Lesson #5 — Build IT processes that fit your business
Your newly minted development and change management processes are now in place and sales are growing. However, as you hire new people and begin to integrate them into your company, things don’t always go as planned… Your systems were only built for 5 people and now you have nearly 50!
“Scaling requires the courage to lose the startup mentality, take on procedures you used to mock, and start operating like a company.” — Geoffrey Moore
Your technical (IT) and software operations need to evolve as your team does. You need to create IT and software development processes that change to fit your needs. They need to work seamlessly to keep everyone aligned around a common goal. Otherwise, you might end up doing 10 different things poorly and burning out.
The IT Checklist — What processes should you build?
Settle on your Software Development methodology — There are tons of different methodologies to choose from (Agile, Waterfall, DevOps etc.) — Pick a preferred path from feature request to production release that works for you and explain it to the business. The end goal is to create cadence to your delivery so you’re not constantly hot-fixing the whole time.
Label and Document your Technical Debt — Everyone incurs debt from short-term choices in the long run. You will inevitably cut corners when building your MVP or during your first hyper-growth phase. Document what you did, where you did it and add some clean-up (chore) time to your development methodology (i.e. a few capacity/story points).
TEST, for god’s sake, TEST! If you developed your product at lightning speed, your unit tests probably went out the window a few months before launch. Get on top of them as soon as possible — you need a reliable codebase as you scale.
Put some Documentation in place! Yes, documentation can seem pointless when everything is changing rapidly but it’s crucial in the long run. Document what you have at the time, incrementally improve it and make it someone’s responsibility to update it. There are countless tools out there that can help you (Confluence, Notion etc.) — choose one and get started. Keep it simple, just describe what and how things work.
Assign clear Roles and Responsibilities — As your team expands, you’ll need to define what each person does and does not do. You want to be clear about what each person is responsible for and close any gaps. Once each engineer has a clear focus, you can move at hyper speed without falling over each other.
Schedule regular Business Meetings — As a CTO, you should have regular meetings with the C-suite (CEO, COO etc.) to understand the business objectives and plan your technical roadmap. Software development always takes longer than you think — so, understanding what is coming up will help your team prepare.
The advice above will help you develop a structure that enables a cadence and quality of delivery.
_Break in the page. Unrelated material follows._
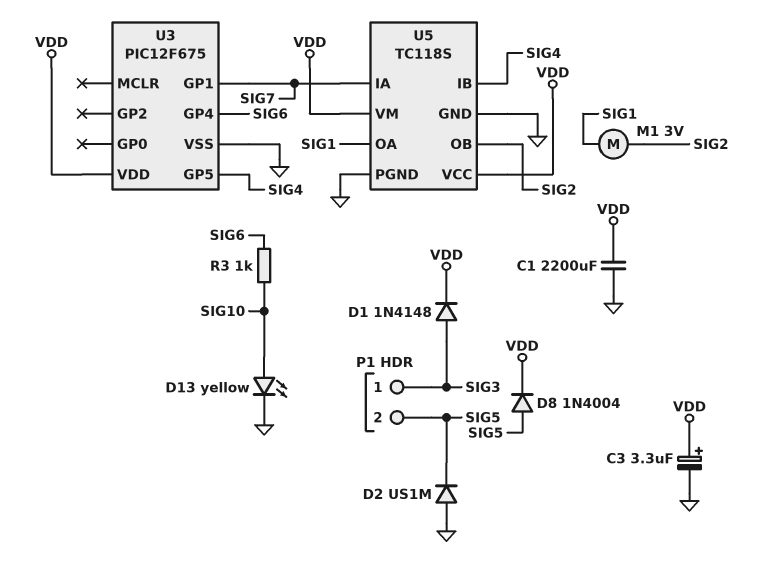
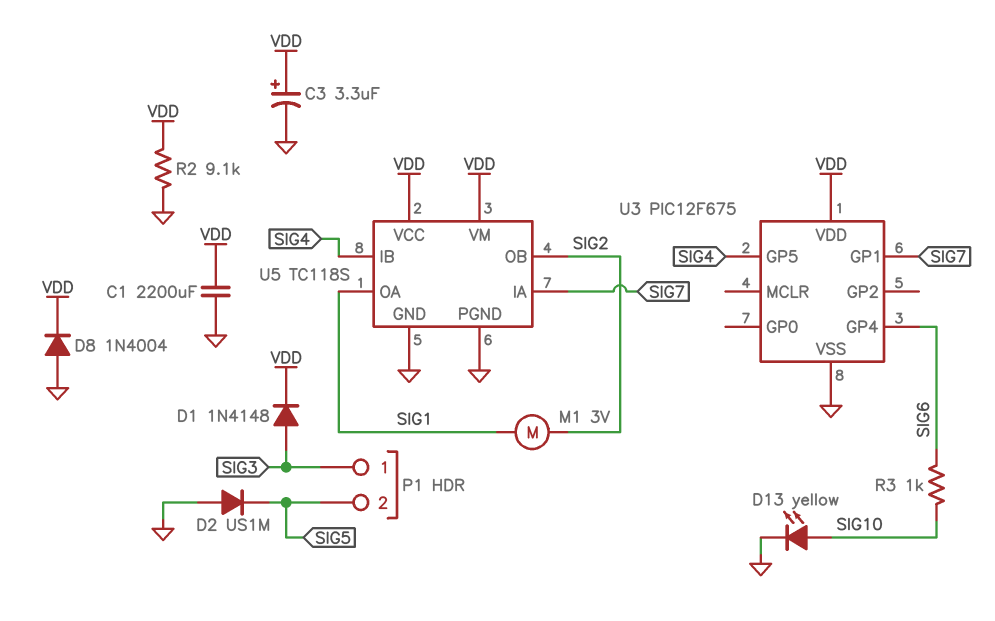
D8: diode 1N4004 (A SIG5, K VDD) -> diode 1N4004 (A GND, K VDD)
R2: none -> 9.1k (GND, VDD)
This will give you peace of mind that your systems are under control and well documented, making fundraising due diligence and partnership creation a piece of cake (everyone loves a clean data room)!
Recommended Reading: Essentialism: The Disciplined Pursuit of Less (Greg McKeown) and Principles (Ray Dalio)
Take me back to the Startup CTO Handbook >
Go to Lesson #6 - Understand your key scaling risks
This guide originally appeared on Medium, you can find the original here.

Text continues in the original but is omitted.